U.S. producer ConocoPhillips and Venezuela’s PDVSA have reached a payment agreement on a $2-billion arbitration award, the companies said, suspending a dispute that blocked the state-run firm from exporting oil from most of its key Caribbean facilities.
Venezuela’s crude production, a major source of revenue, has fallen to a six-decade low this year as lack of investment, recession and hyperinflation pushed the OPEC-member country’s economy to near collapse. The settlement could restore a portion of lost exports by resuming shipping from the Caribbean.
Conoco will suspend legal enforcement of the arbitration award as long as payments continue, spokesman Daren Beaudo said. He declined to say if payments would be made in cash or crude oil, adding details of the agreement are confidential.
PDVSA confirmed a settlement was reached, but did not immediately elaborate on the payment terms.
Conoco in 2007 brought a claim against Venezuela before a World Bank court over the nationalization of two oil projects in the OPEC-member country and later asked the International Chamber of Commerce (ICC) to solve a dispute on the early termination of contracts with PDVSA.
The largest arbitration case went before the World Bank’s International Centre for Settlement of Investment Disputes (ICSID), the company has said, adding a final award is possible by year end.
“Having missed payments to bondholders in recent months, PDVSA could have built a cushion for paying Conoco,” said Francisco Monaldi, a Latin American energy researcher at Rice University’s Baker Institute.
“PDVSA will have a break, recovering export capacity in the Caribbean, as long as it continues paying Conoco on time. Conoco could focus now on the wider case, before ICSID,” he added.
The PDVSA-Conoco agreement came ahead of court hearings scheduled for next month in Bonaire and Aruba that could have enabled Conoco to begin selling PDVSA assets seized through court attachments.
In Curacao, where efforts are underway to replace PDVSA as operator of the island’s 335,000-barrel-per-day Isla refinery, the agreement was welcomed by the government.

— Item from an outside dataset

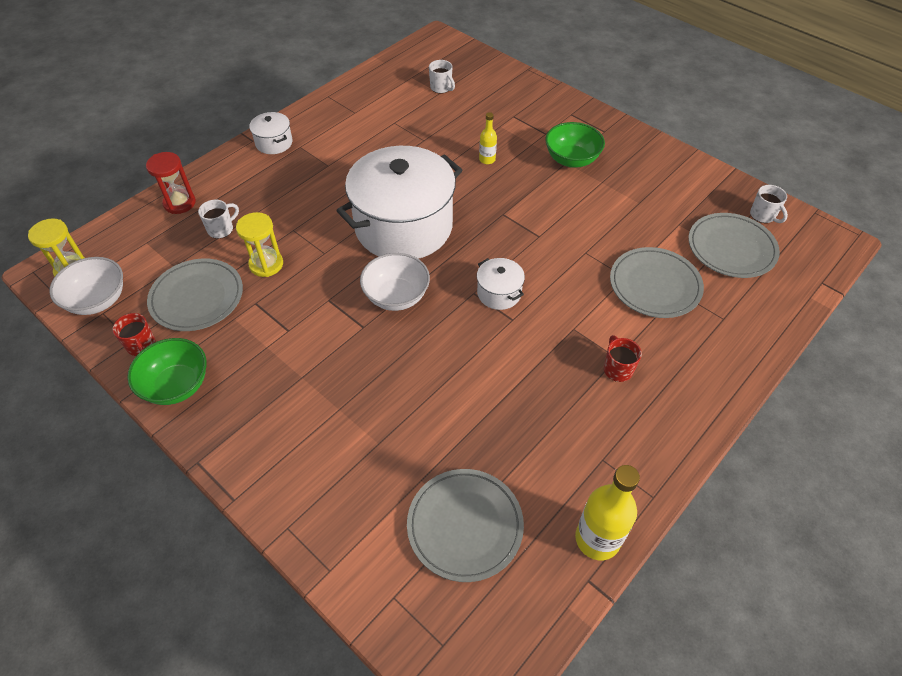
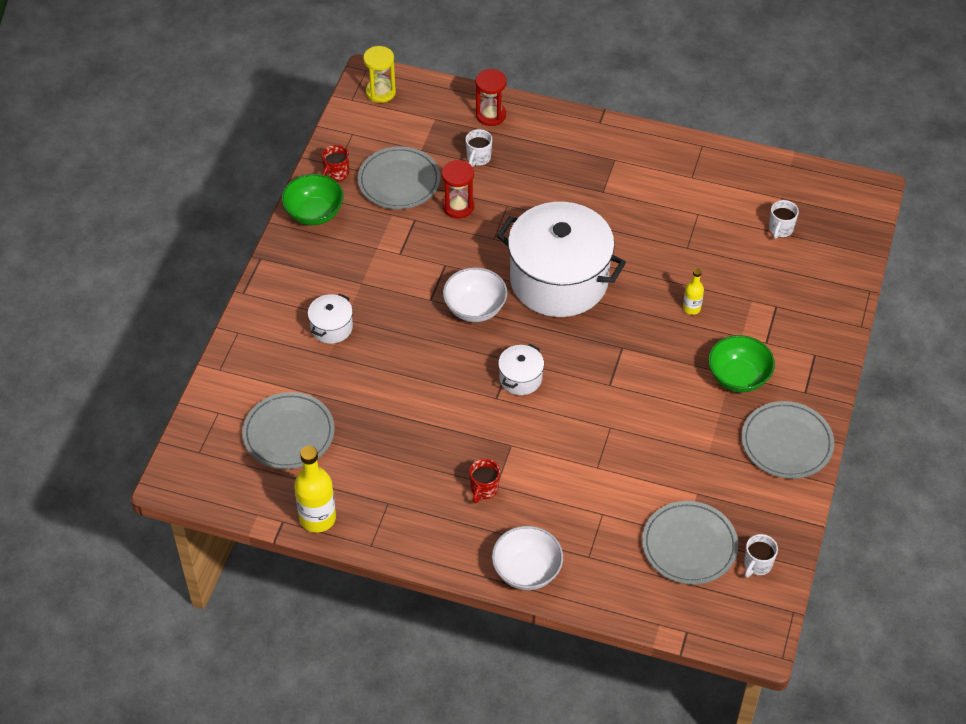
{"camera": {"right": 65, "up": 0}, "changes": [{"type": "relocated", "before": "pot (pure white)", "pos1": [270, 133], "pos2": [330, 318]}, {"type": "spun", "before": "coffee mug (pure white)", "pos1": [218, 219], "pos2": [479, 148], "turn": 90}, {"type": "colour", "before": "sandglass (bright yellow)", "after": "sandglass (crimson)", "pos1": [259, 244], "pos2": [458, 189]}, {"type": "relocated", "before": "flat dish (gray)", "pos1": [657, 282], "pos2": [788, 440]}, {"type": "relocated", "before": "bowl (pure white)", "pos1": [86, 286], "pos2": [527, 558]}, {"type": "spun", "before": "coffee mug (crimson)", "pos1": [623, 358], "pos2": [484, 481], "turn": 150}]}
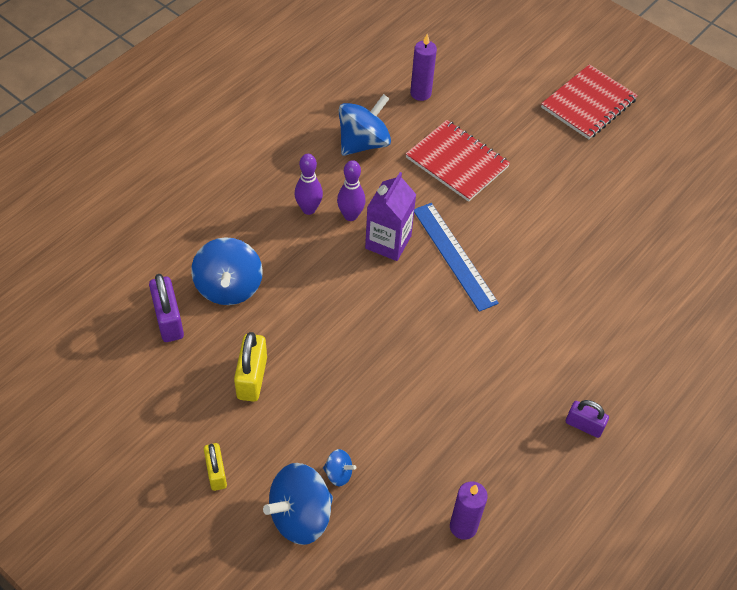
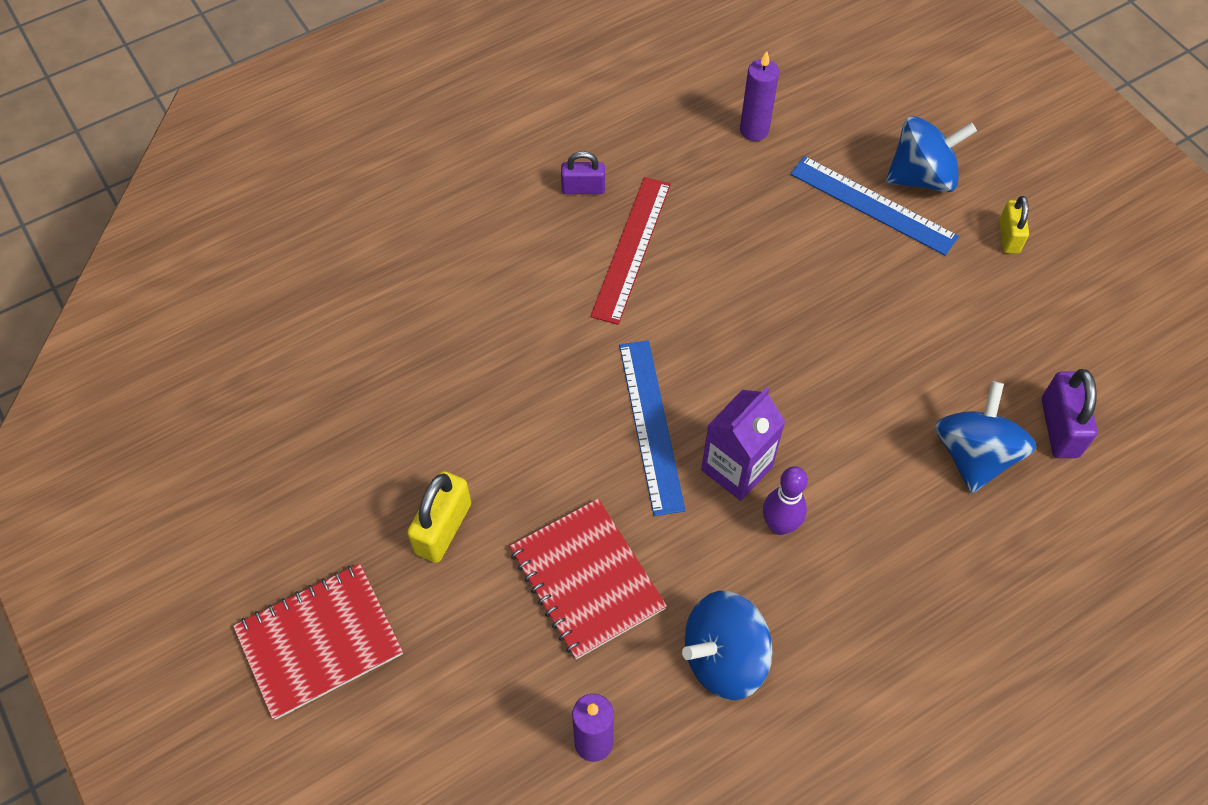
{"camera": {"right": -160, "up": 5}, "changes": [{"type": "missing", "before": "tenpin (violet)", "pos1": [309, 184]}, {"type": "relocated", "before": "lock (bright yellow)", "pos1": [250, 367], "pos2": [439, 517]}, {"type": "spun", "before": "lock (violet)", "pos1": [587, 419], "pos2": [583, 172], "turn": -45}, {"type": "exchanged", "before": "whirligig (royal blue)", "after": "straightedge (royal blue)", "pos1": [339, 467], "pos2": [874, 206]}, {"type": "appeared", "after": "straightedge (crimson)", "pos2": [630, 251]}]}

The ICC ruled in favor of Conoco in April, but no payment was made by PDVSA in the following weeks. In May, Conoco moved to seize most of PDVSA’s Caribbean assets, knocking down the state-run company’s exports, especially to Asian buyers.
PDVSA agreed to make an initial payment of around $500 million within 90 days of signing the agreement. The remainder is to be paid quarterly over a period of 4-1/2 years, Conoco said in a statement.
Under a new military-led management appointed late last year, PDVSA increasingly has struggled to produce, refine and export crude oil amid a severe lack of cash, and faced sanctions imposed last year by the U.S. government.
Previous agreements by the Venezuelan government and its state-run companies over dozens of arbitrations and legal claims related to late President Hugo Chavez’s nationalizations a decade ago, have mostly failed to fulfill the terms, ending in renegotiations and legal disputes.
“What makes this situation and Conoco’s claim unique is the amount of creditors lining up behind the very same Venezuelan assets,” Jay Auslander, partner at New-York based law firm Wilk Auslander, said.
“So Venezuela itself has ample reason to take care of the Conoco problem. How this will all play out over time, though, remains uncertain, because Venezuela may simply lack the liquidity to fully perform.”
Conoco said it will make sure that the settlement meets U.S. regulatory requirements, including any applicable sanctions against Venezuela.
Conoco and Exxon Mobil left Venezuela after they could not reach deals to convert their projects into joint ventures controlled by PDVSA. Its assets were then expropriated.
After receiving two arbitration awards related to the nationalization of its assets in Venezuela, Exxon said in its most recent quarterly report that the South American country this year finished paying $260 million related to its La Ceiba project.
Conoco’s shares were up 1.5 percent at $70.83 in afternoon trading.